= Nicole Hoey =

New Zealand television producer

Nicole Hoey is a New Zealand television producer. She affiliates to Ngāti Kahu and Te Aupōuri iwi (tribes).

== Biography ==
Hoey founded her production company, Cinco Cine, in 1987 and initially specialised in commercials. After about 10 years, she began producing longer works such as teleplay Dead Certs, directed by Ian Mune, and documentary Dying For A Smoke. In 1997 Hoey created the Koina Te Kōrero campaign around Māori placenames for TV3, and from then on focused on producing Māori language programmes, such as Pūkana (a youth-oriented show), Kōrero Mai, Whānau, Tākaro Tribe (a language and culture programme for pre-schoolers) and quiz show Ihumanea.
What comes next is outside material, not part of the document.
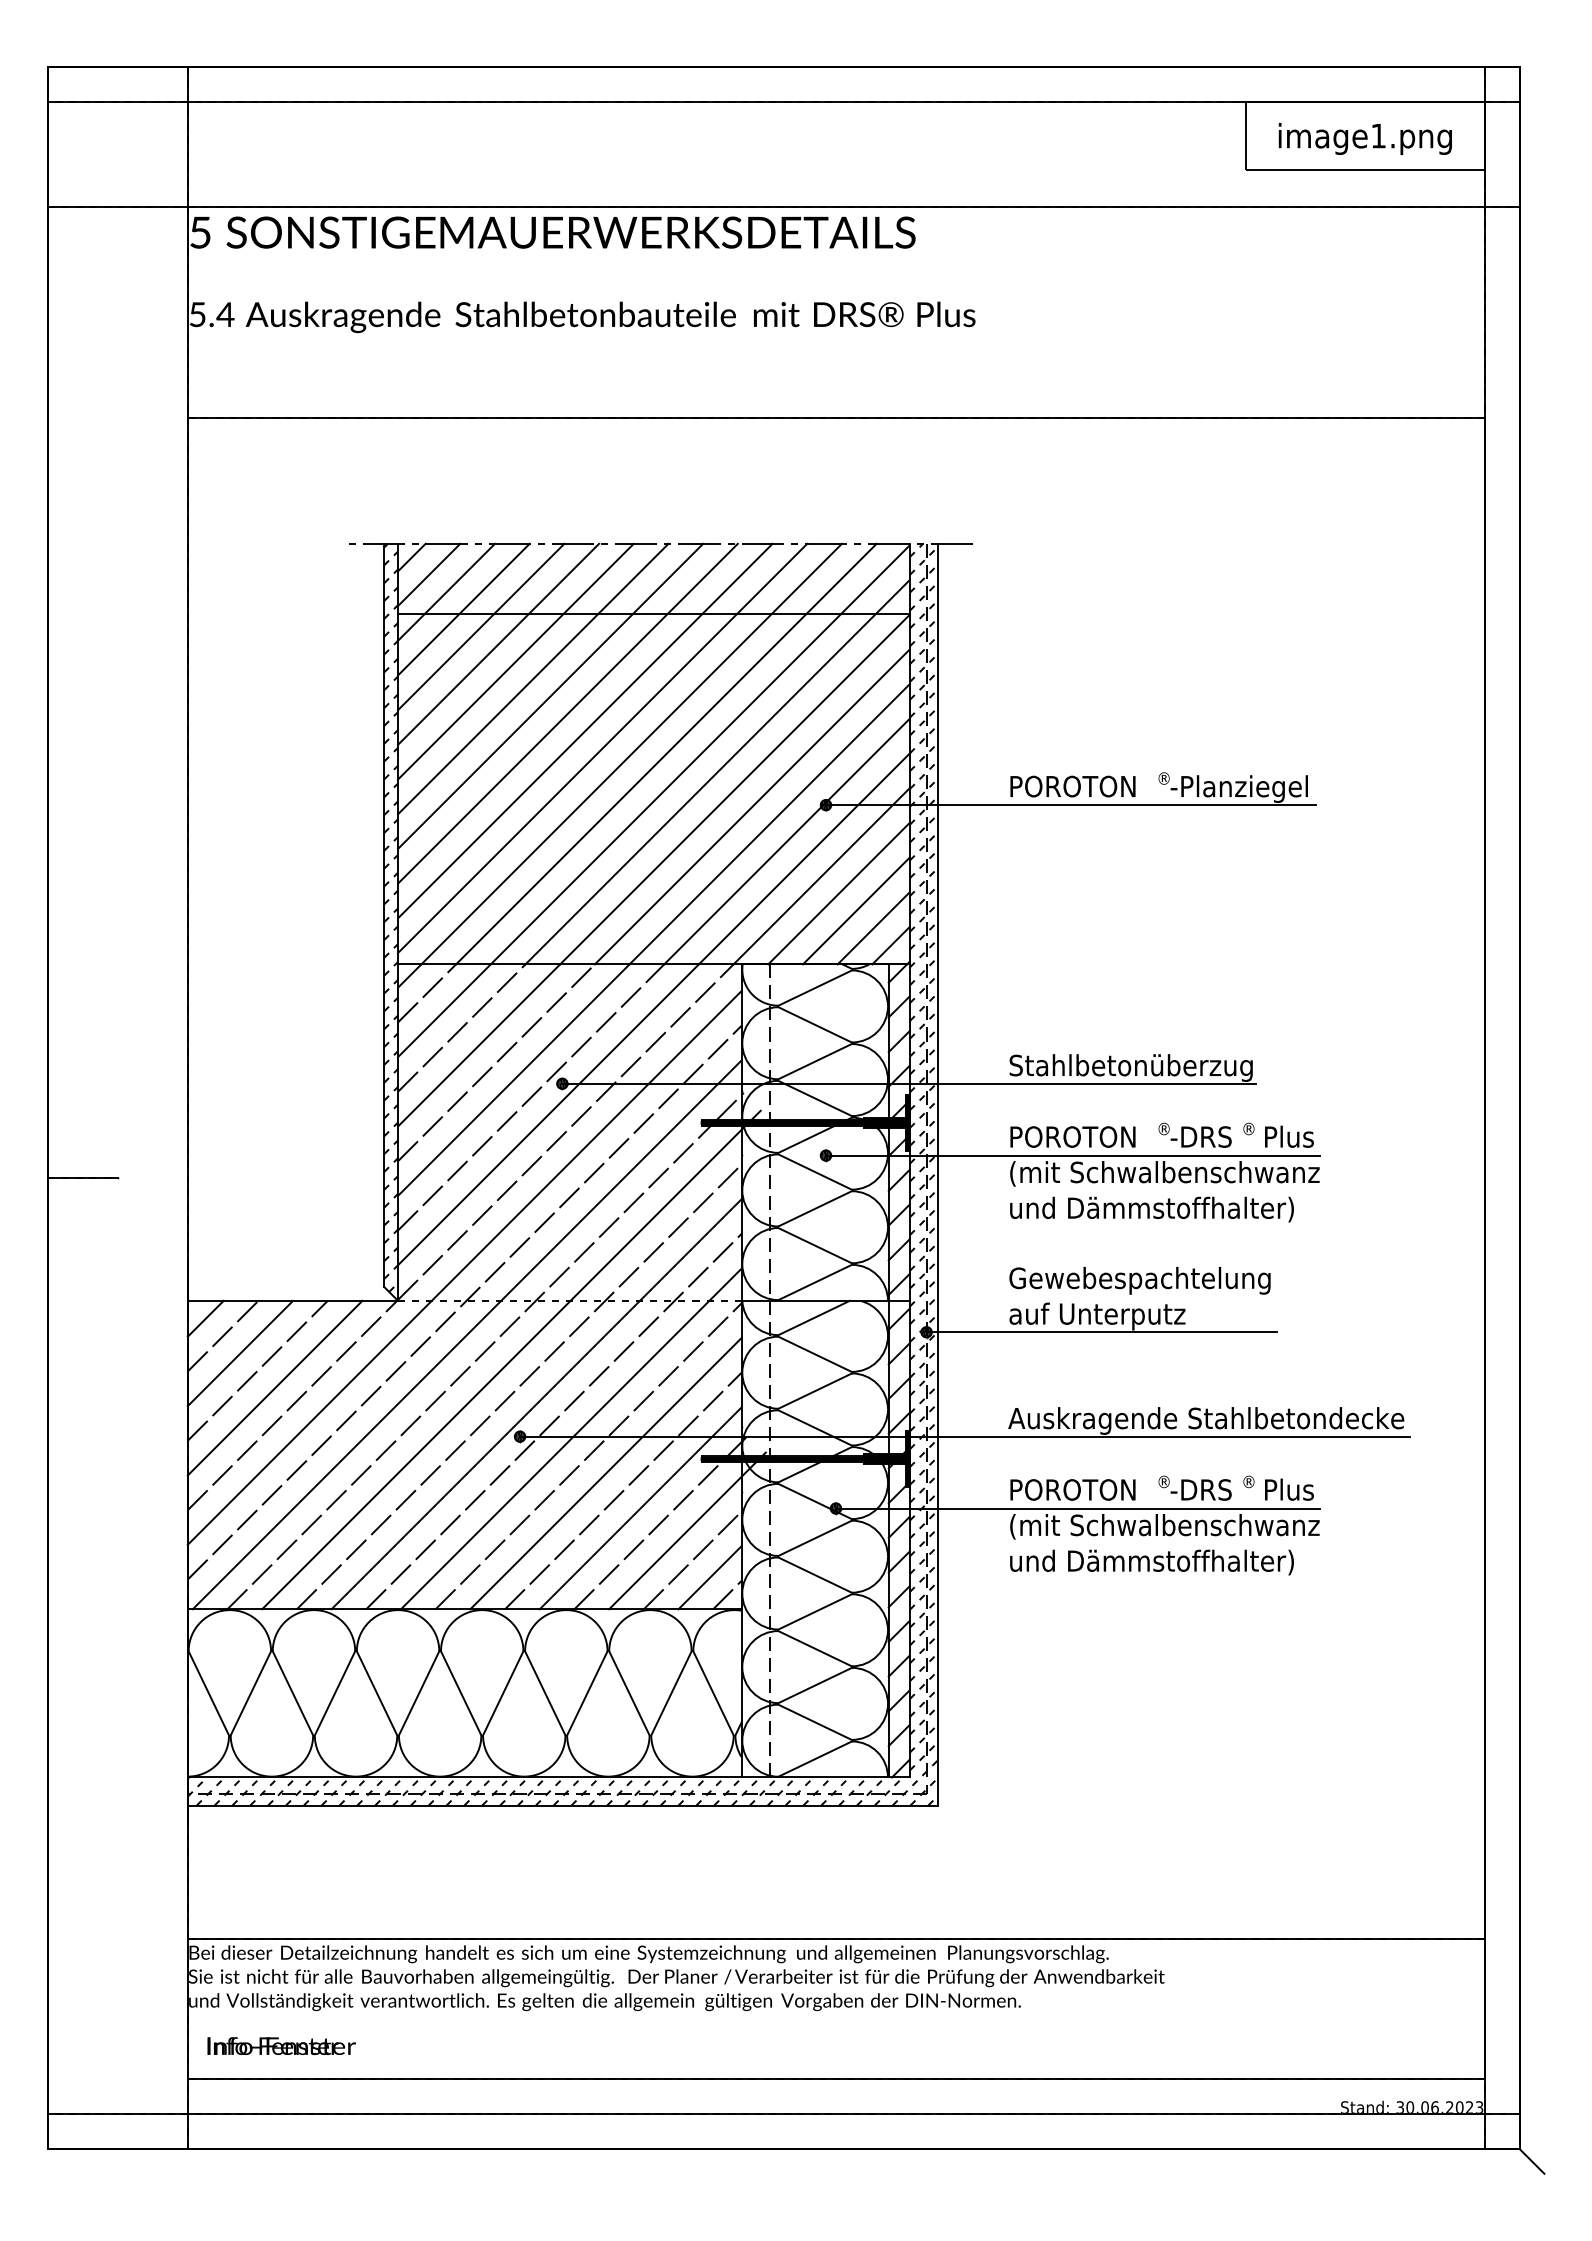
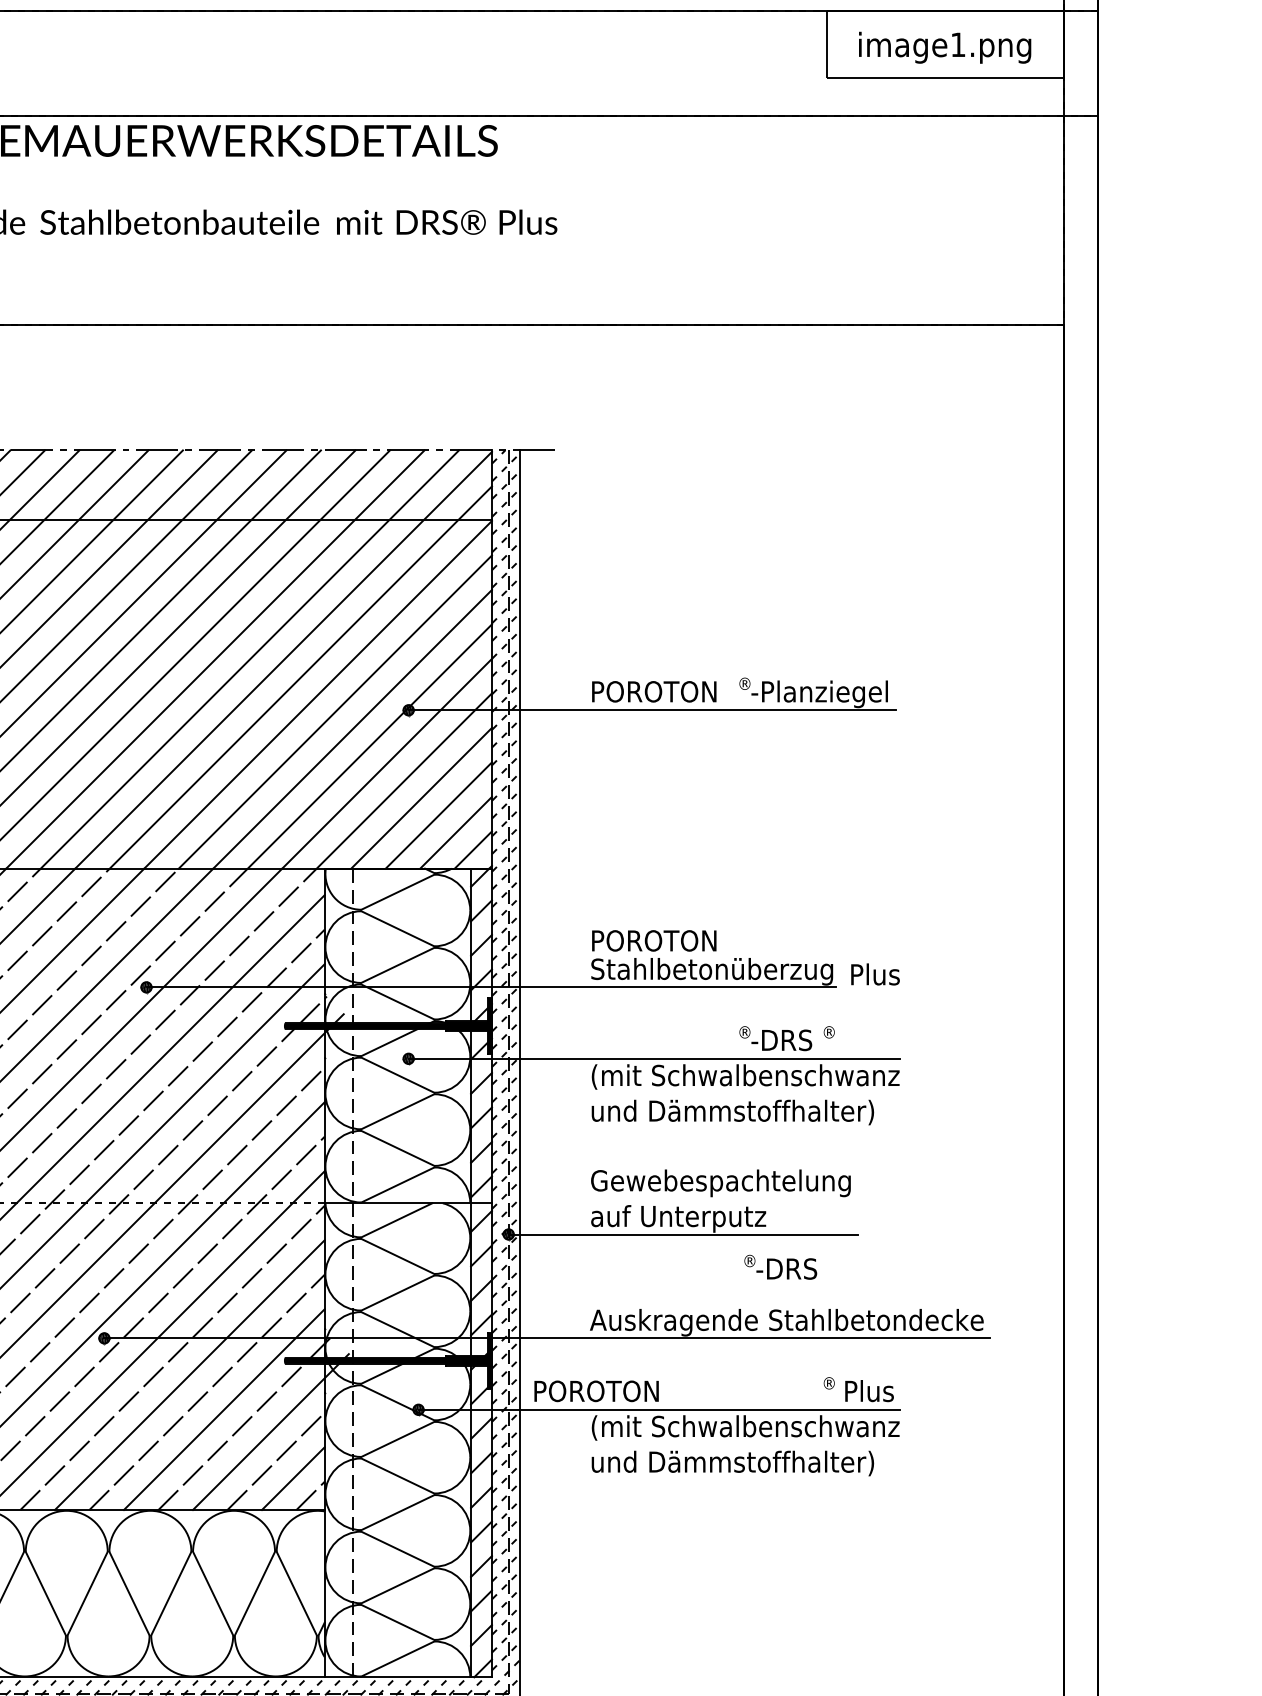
text: (1072, 1136) -> (653, 940), moved
text: (1289, 1136) -> (875, 974), moved
text: (1194, 1487) -> (780, 1266), moved
text: (1072, 1489) -> (596, 1390), moved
Hoey has held several governance positions in the screen industry: board member and acting chair of New Zealand On Air, deputy chair of the New Zealand Screen Council, president and an executive member of SPADA (Screen Production and Development Association), treasurer of Nga Aho Whakaari and an executive member of WIFT - Women in Film and Television.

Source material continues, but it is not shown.